In these new works on canvas and on paper, Rothenberg continues to draw her imagery from her physical surroundings in the New Mexico desert. Horses, dogs, snakes, rabbits and humans are featured, sometimes whole, often as fragments or parts. The works on view have richly textured surfaces and expand the artist’s palette of bold purples, yellows, and reds.
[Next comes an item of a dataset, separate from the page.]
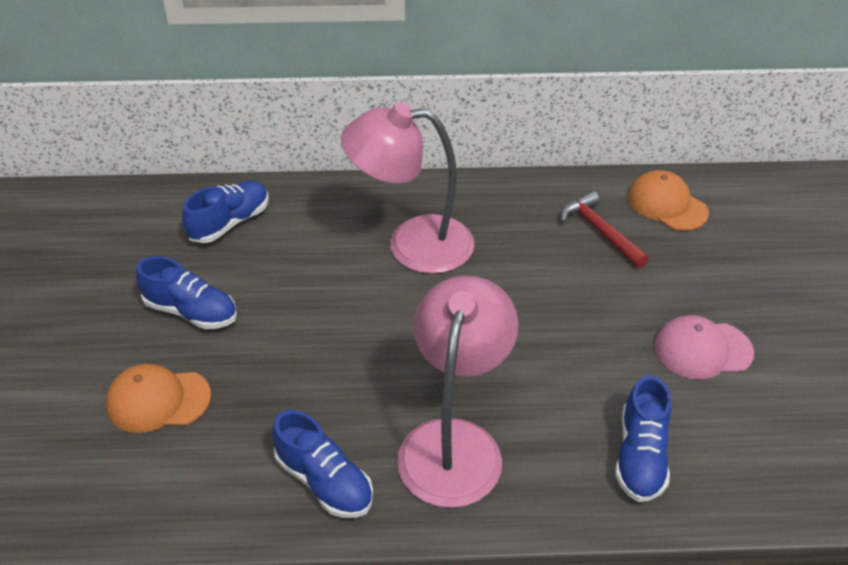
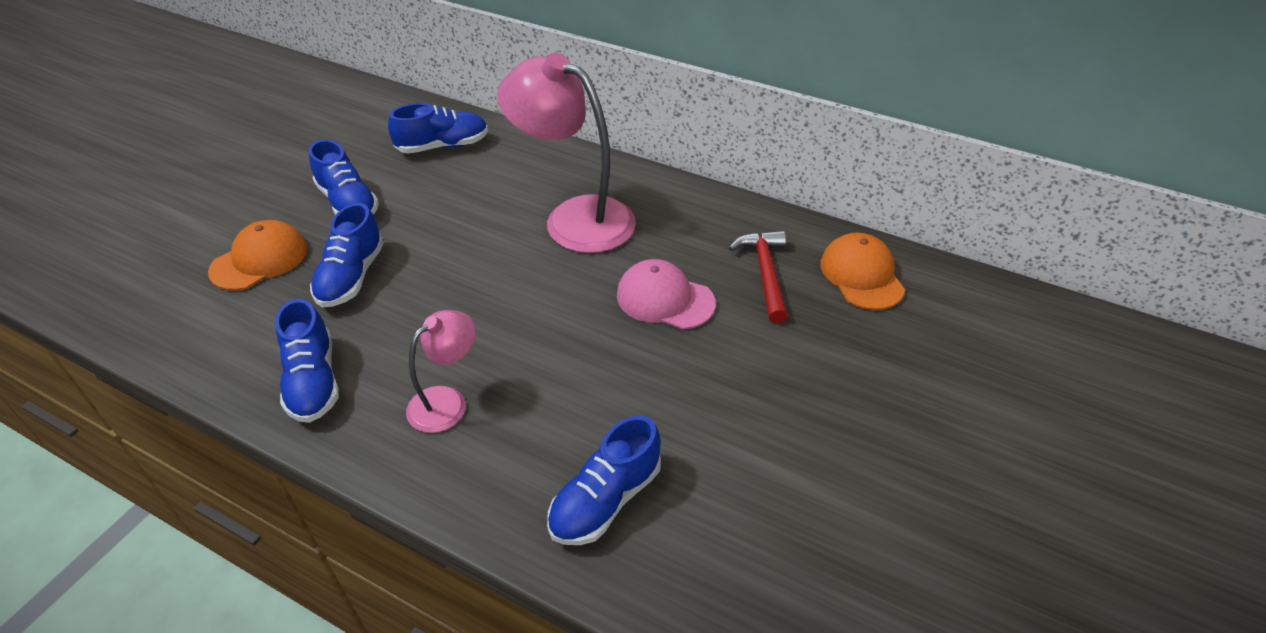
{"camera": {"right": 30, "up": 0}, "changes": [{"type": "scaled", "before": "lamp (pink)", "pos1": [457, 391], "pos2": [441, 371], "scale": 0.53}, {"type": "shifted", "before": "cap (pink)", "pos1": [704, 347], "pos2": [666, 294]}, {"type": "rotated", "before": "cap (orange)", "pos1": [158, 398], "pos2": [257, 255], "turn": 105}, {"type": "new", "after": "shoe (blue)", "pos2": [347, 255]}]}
Sixteen years have passed since Rothenberg moved to New Mexico, and these paintings strongly demonstrate that the landscape and world of the desert, once foreign territory for the artist, have become more familiar.
As Robert Storr writes, “the image in a painting by Susan Rothenberg is the last stage of an incremental process of statement, revision, cancellation, and restatement.” The artist herself has said: “I make messy paintings that often have an image in them that you may or may not recognize.” Indeed, Rothenberg’s active gestural brushwork pushes the boundary between figural representation and abstraction and the results are dynamic paintings that simultaneously deny narrative while at the same time referencing scenes of life’s small dramas.
In her canvases, Rothenberg subverts the traditional hierarchies of people and animals—here, paws are nearly as large as arms, and disembodied legs, heads and animal parts make familiar forms appear strange. A motif of masks appears, exemplifying the visceral tension between the lyrical and the grotesque in Rothenberg’s work. Simultaneously intuitive and emotional, these new paintings demonstrate the artist’s extraordinary ability to challenge and extend painterly conventions with her exploration of light, color and movement.